Obtain arrival rates from the data.

Fits arrival rates per incident type, month, day of the week, and hour of the day. Saves the results under self.lambdas and self.nye_lambdas (if fit_nye == True). Sets self.fitted = True when fit procedure is completed.

Parameters:	data (pd.DataFrame,) – The incident data. last_n_years (int, optional (default: 8),) – How many years to use to estimate the arrival rates. It uses the latest ‘last_n_years’ years. fit_nye (boolean, optional (default: True),) – Whether to fit New Year’s Eve separately (True) or to treat it as a regular day.

predict(start, end, predict_nye=True, save=False)[source]¶

Forecast arrival rates for a given future period and save it under ‘self.forecast’.

Parameters:	end (start,) – The start and end dates and times (rounded to the whole hour) for the period to forecast. predict_nye (boolean, optional (default: True),) – Whether to predict NYE with high activity like in reality (True) or ignore it and forecast a regular day instead (False).

class predictors.ProphetIncidentPredictor(**kwargs)[source]¶

Class that forecasts incident rate for different incident types.

Uses Facebook’s Prophet to create a forecast of the incident rate. It does so by calculating the hourly arrivals per incident type, then treating this as a signal/time series and decomposing it into trend, yearly pattern, weekly pattern, and daily pattern.

Example

>>> predictor = ProphetIncidentPredictor(load_forecast=False)
>>> predictor.fit(incident_data)
>>> predictor.predict(periods=365*24, freq="H", save=True)
>>> forecast = predictor.get_forecast()
>>> forecast.head()

Parameters:	load_forecast (boolean) – Whether to load a pre-existing forecast from disk. Defaults to True, since recomputing forecasts is costly. fc_dir (str) – The directory in which forecasts should be saved and from which they should be loaded if applicable. Defaults to ‘./data/forecasts/’. verbose (boolean) – Whether to print what is happening, defaults to True.

fit(data, types=None)[source]¶

Perform time series decomposition using Prophet.

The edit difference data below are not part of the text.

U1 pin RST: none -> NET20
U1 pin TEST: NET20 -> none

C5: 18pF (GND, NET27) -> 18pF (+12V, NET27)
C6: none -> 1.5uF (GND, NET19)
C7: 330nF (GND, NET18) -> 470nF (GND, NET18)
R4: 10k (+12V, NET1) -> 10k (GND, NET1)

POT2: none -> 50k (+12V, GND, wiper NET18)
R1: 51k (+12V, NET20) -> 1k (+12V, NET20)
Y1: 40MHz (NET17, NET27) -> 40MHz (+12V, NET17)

This function first prepares the data and saves the prepared data as ‘self.incidents’. then it creates a dictionary of Prophet() objects, where the keys equal the incident types and the corresponding model is fitted to the data of that type. The dictionary of models is stored as ‘self.models_dict’ and used when predict is called.

Notes

This function does not return anything.

Parameters:	data (pd.DataFrame) – The incidents to train the models on. types (Sequence(str)) – The incident types to fit models for. If None, uses all incident types in the data, except ‘nan’ and ‘NVT’. Defaults to None.

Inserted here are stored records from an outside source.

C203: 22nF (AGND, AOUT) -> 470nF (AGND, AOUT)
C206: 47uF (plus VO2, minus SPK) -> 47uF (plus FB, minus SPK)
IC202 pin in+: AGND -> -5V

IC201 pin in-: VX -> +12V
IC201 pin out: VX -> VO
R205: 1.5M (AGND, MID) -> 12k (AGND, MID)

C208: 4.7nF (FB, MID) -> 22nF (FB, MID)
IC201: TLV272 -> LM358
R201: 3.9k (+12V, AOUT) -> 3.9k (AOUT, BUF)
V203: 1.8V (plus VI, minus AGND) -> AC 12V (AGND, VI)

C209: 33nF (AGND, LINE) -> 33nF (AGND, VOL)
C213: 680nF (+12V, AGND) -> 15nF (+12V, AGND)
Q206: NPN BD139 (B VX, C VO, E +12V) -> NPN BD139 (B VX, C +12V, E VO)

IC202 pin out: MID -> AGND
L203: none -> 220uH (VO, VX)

predict(periods=8760, freq='H', save=False, future=None)[source]¶

Forecast the incident rate using Prophet.

Notes

Can only be called after calling ‘.fit()’, throws assertion error otherwise. Does not return anything, since it’s main use cases are sampling from directly from this predictor and saving predictions to file. The result of this method can be obtained by calling ‘get_forecast()’ afterwards.

Parameters:	periods (int) – The number of periods to forecast. freq (str,) – The frequency to predict the incident rates at. Accepts any valid frequency for pd.date_range, such as ‘H’ (default), ‘D’, or ‘M’. save (boolean) – Whether to save the forecast to a csv file. Optional, defaults to false.

class predictors.YearSplitter(n_splits=3, obs_per_year=8760)[source]¶: Split data on whole years to provide constant evaluation metric.